Ia juga menambahkan bahwa AI kini digunakan oleh para penyerang untuk memilih target yang rentan dengan lebih cepat, seperti sistem yang belum di-patch. "AI membantu penyerang menemukan titik lemah tanpa harus melakukan uji coba berkali-kali," tambahnya.
Ancaman Hacktivisme dan Geopolitik
Selain faktor ekonomi, serangan DDoS juga dipengaruhi oleh ketegangan geopolitik dan aktivitas hacktivisme.
Reuben Koh menambahkan, "Kami melihat banyak serangan DDoS yang didorong oleh aktivitas hacktivisme, terutama yang terkait dengan konflik geopolitik. Infrastruktur kritis seperti transportasi dan keuangan sering kali menjadi target utama."
Menurutnya, ancaman hacktivism akan berlanjut di tahun 2025 ini, yang bisa berupa serangan DDoS.
Kemampuan Baru Anti-DDoS
Menjawab tantangan penanganan serangan DDoS, Akamai telah meluncurkan kemampuan anti-DDoS berbasis perilaku di firewall aplikasi web. "Teknologi ini bukan hanya menghentikan serangan DDoS, tetapi juga memastikan bahwa lalu lintas yang baik tetap dapat mengalir," tambah Reuben.
Menurutnya, kemampuan ini sangat penting misalnya bagi penyedia e-commerce yang menghadapi lonjakan lalu lintas saat peluncuran produk baru.
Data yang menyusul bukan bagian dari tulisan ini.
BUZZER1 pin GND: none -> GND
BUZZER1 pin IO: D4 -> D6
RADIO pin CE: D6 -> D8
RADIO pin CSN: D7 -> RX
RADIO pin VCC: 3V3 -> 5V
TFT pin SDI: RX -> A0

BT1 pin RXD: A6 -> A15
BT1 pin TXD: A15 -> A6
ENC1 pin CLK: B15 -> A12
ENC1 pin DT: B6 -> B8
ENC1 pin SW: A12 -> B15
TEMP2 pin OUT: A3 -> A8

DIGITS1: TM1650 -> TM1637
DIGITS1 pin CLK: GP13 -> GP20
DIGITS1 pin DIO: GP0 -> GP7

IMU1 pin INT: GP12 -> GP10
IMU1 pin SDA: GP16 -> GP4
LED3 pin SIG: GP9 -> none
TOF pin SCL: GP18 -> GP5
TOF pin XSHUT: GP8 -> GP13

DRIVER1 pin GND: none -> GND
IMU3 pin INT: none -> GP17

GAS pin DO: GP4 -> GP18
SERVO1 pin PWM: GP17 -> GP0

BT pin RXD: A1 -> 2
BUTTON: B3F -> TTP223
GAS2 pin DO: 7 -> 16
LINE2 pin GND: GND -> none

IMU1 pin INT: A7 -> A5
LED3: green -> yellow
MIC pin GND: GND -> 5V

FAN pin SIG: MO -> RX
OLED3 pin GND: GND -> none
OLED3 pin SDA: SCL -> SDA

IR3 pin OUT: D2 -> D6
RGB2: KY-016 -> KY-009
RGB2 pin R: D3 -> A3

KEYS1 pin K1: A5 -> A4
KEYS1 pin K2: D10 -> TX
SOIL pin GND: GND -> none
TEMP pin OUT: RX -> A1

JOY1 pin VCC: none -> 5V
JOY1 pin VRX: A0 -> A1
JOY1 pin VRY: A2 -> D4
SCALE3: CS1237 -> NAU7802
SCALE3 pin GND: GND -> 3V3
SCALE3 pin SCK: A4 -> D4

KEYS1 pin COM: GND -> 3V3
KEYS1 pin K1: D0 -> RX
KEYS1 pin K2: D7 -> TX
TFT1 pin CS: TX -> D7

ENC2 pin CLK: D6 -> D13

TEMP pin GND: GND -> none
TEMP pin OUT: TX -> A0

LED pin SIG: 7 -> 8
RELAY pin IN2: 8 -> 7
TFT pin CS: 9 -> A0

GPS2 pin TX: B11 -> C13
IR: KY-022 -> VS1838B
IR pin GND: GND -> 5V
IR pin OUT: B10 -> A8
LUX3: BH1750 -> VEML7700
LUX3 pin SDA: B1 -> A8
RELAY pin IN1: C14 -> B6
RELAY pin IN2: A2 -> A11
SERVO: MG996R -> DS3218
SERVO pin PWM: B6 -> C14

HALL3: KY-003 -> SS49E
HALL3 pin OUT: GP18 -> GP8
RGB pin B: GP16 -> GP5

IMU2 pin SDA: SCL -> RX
"Sistem anti-DDoS biasa mungkin salah mengira lonjakan tersebut sebagai serangan, sehingga menghentikan akses pelanggan yang sah dan menyebabkan hilangnya pendapatan. Teknologi kami memastikan lalu lintas yang baik tetap masuk dan transaksi terus berjalan," lanjutnya. Dengan cara ini, layanan juga tetap terproteksi dan pelanggan tetap bisa dilayani meskipun ada lonjakan traffic yang berpotensi ancaman.